California Food and Dining International Student Life The Bay Area Vocabulary

SF’s Best Parks + English Picnic Vocabulary

May 1, 2017

Have you had a picnic at one of San Francisco’s parks? Today we are inspiring you to explore some of San Francisco’s green spaces and learn some English picnic vocabulary. What foods will you bring for your picnic adventure? And which park will you choose?

San Francisco’s Best Parks

Golden Gate Park

San Francisco’s most famous park was actually built to be the West Coast version of New York’s famous Central Park. It is definitely as impressive! Did you know that 13 million people visit Gold Gate Park each year?

It is impossible to see all of Golden Gate Park in one day: it has gardens, playgrounds, lakes, picnic areas, trails for hiking, monuments, and museums (such as the California Academy of Sciences). You might have to plan two trips!

More information: Visit the Golden Gate Park website for more information about the park (and to learn how to get there). When you arrive, go to the McLaren Lodge for a park map.

Twin Peaks

If you are looking for an Instagram-worthy location, Twin Peaks is it.

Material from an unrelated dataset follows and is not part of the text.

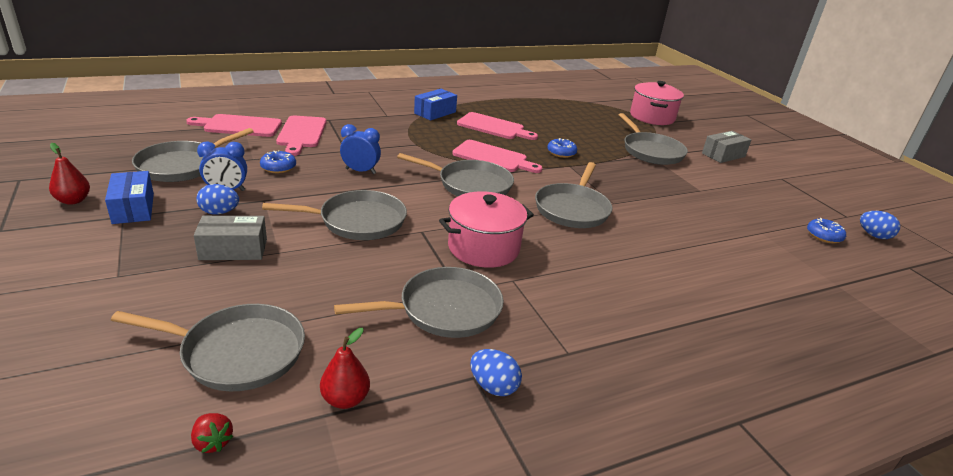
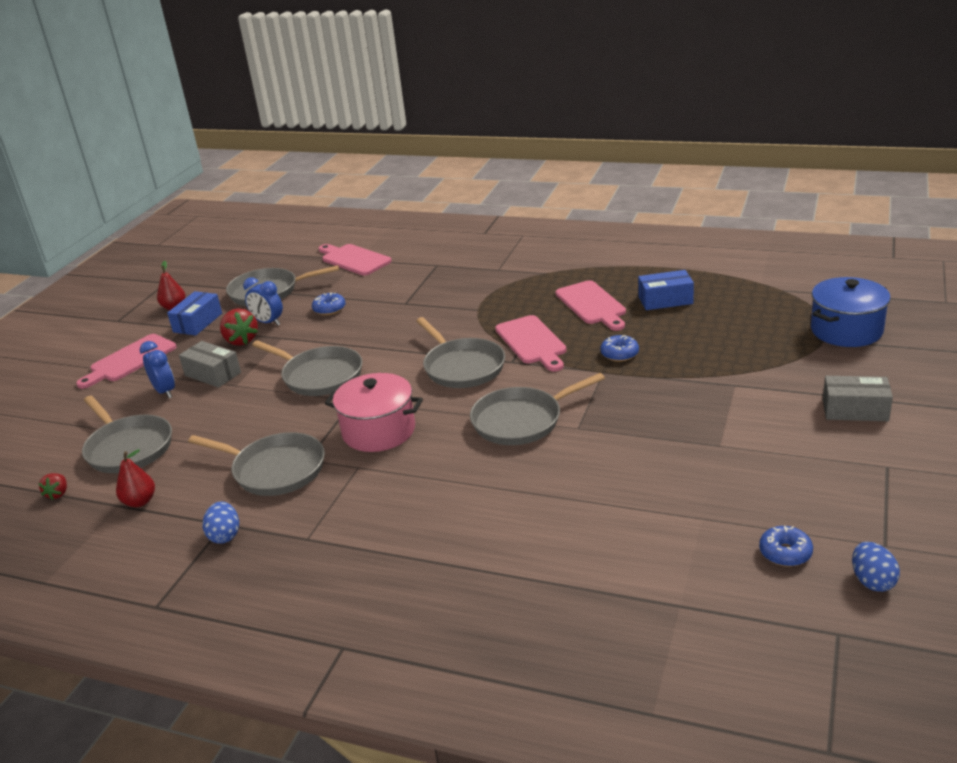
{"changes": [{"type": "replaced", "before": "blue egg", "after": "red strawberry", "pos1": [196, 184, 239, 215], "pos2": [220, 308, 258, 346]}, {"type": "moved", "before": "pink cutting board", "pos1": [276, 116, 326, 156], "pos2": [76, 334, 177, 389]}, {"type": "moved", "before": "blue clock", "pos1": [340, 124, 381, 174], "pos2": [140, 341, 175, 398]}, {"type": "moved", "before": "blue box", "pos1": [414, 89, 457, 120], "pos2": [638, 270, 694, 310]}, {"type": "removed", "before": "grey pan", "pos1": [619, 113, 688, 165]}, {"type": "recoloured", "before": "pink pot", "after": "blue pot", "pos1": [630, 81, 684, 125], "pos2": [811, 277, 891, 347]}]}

The peaks provide beautiful views of San Francisco! The Twin Peaks are two hills (peaks) that are very close to the center of San Francisco, which is why visitors have such beautiful views of the city. Each peak has a name: Eureka and Noe.

Unlike spaces such as Golden Gate Park, Twin Peaks is not developed. Instead, it is a natural space that is home to many animals and insects (including the Mission blue butterfly).

More information: To get there, take bus 33 or 37.* The buses will not take you all the way to the top (cars are not allowed at the top). You will have to walk 15-20 minutes for the best view.

For the best view from Twin Peaks, visitors must walk to the very top. Make sure to wear comfortable walking shoes and bring a jacket (even in July or August: it can be windy at the top)!

*To learn more about public transportation in SF, read our Bay Area Transportation Guide.

Glen Canyon

Beautiful Glen Canyon is an excellent place for hiking, relaxing in nature, or playing sports (it has a recreation center, open field, and tennis courts). The area has beautiful wildflowers in the spring and is home to much wildlife.

Locals love Glen Canyon because it is in the middle of the city (next to the Diamond Heights neighborhood). Glen Canyon is the perfect escape to nature!

More information: Visit the Glen Park webpage for information on the park and how to get there.

Mission Dolores Park

Of all the parks on our list, Mission Dolores Park might be the most perfect for a picnic! This park is where locals go on weekends to people-watch, socialize, and enjoy the view of San Francisco. To be like a real local, stop at B. Rite market first for snacks and ice cream.

Here is a tip for picnicking in Mission Dolores Park: arrive early! The park is usually full after 10 am.

More information: Church, Dolores, 18th, and 20th streets surround Mission Dolores Park. To get there, take the Metro J-Church Line. Visit the Mission Dolores Park website for more information on events and use of its fields and tennis courts.

Alamo Park

Alamo Park is famous because of its neighbor: the Painted Ladies houses on the street next to the park. The park has trails and a picnic area . . . plus an interesting Shoe Garden made of old shoes! (We know, it’s strange. This is why we love SF!)

The park was under construction from 2016 until May of 2017: go see the improvements to the picnic area!

More information: To get to park, take buses 5, 6, or 22 (this website will help you plan your trip and so will the park’s website).

Read a little more about San Francisco’s parks with this article on SF’s hidden parks and green spaces. It includes useful maps!

 English Picnic Vocabulary

Before visiting SF’s parks and having a picnic, learn some English picnic vocabulary. How many of these words do you know? (And how many of these items will you need for the perfect picnic?)

(Picnic) Basket

A container made from different materials (wood, fibers, etc.). Picnic baskets hold all of your picnic items, such as food and drinks and plates.

Blanket

If you aren’t sitting on a picnic bench, then you will need a blanket to sit on!

Cooler

A cooler is a plastic container that keeps food and drinks cold.

Grounds

The word “grounds” is similar to the word “area.” In English, we use the expression often: some examples include “picnic grounds,” “park grounds,” and “playground(s).”

Picnic Benches

A bench is a long piece of furniture; picnic benches are two benches + a table.

Thermos

A thermos is a drink container that keeps drinks very hot or very cold.

Cutlery

“Cutlery” is the word for forks, knives, and spoons.

Saran wrap

Saran wrap is a sheet of plastic that wraps around foods or containers. This word is the name of the specific brand; in American English, it is also the name for the product (even when we use the product made by another company). Another word is “cling wrap”: some English-speaking countries also use the word “cling film.”

Snacks

Snacks are delicious foods that you eat between meals or as a side dish. Chips, fruits, vegetables, candies, and cookies are all examples of snacks.

Tupperware

“Tupperware” is the name of the company that makes plastic containers. Like saran wrap, this name is now the common word for all plastic containers.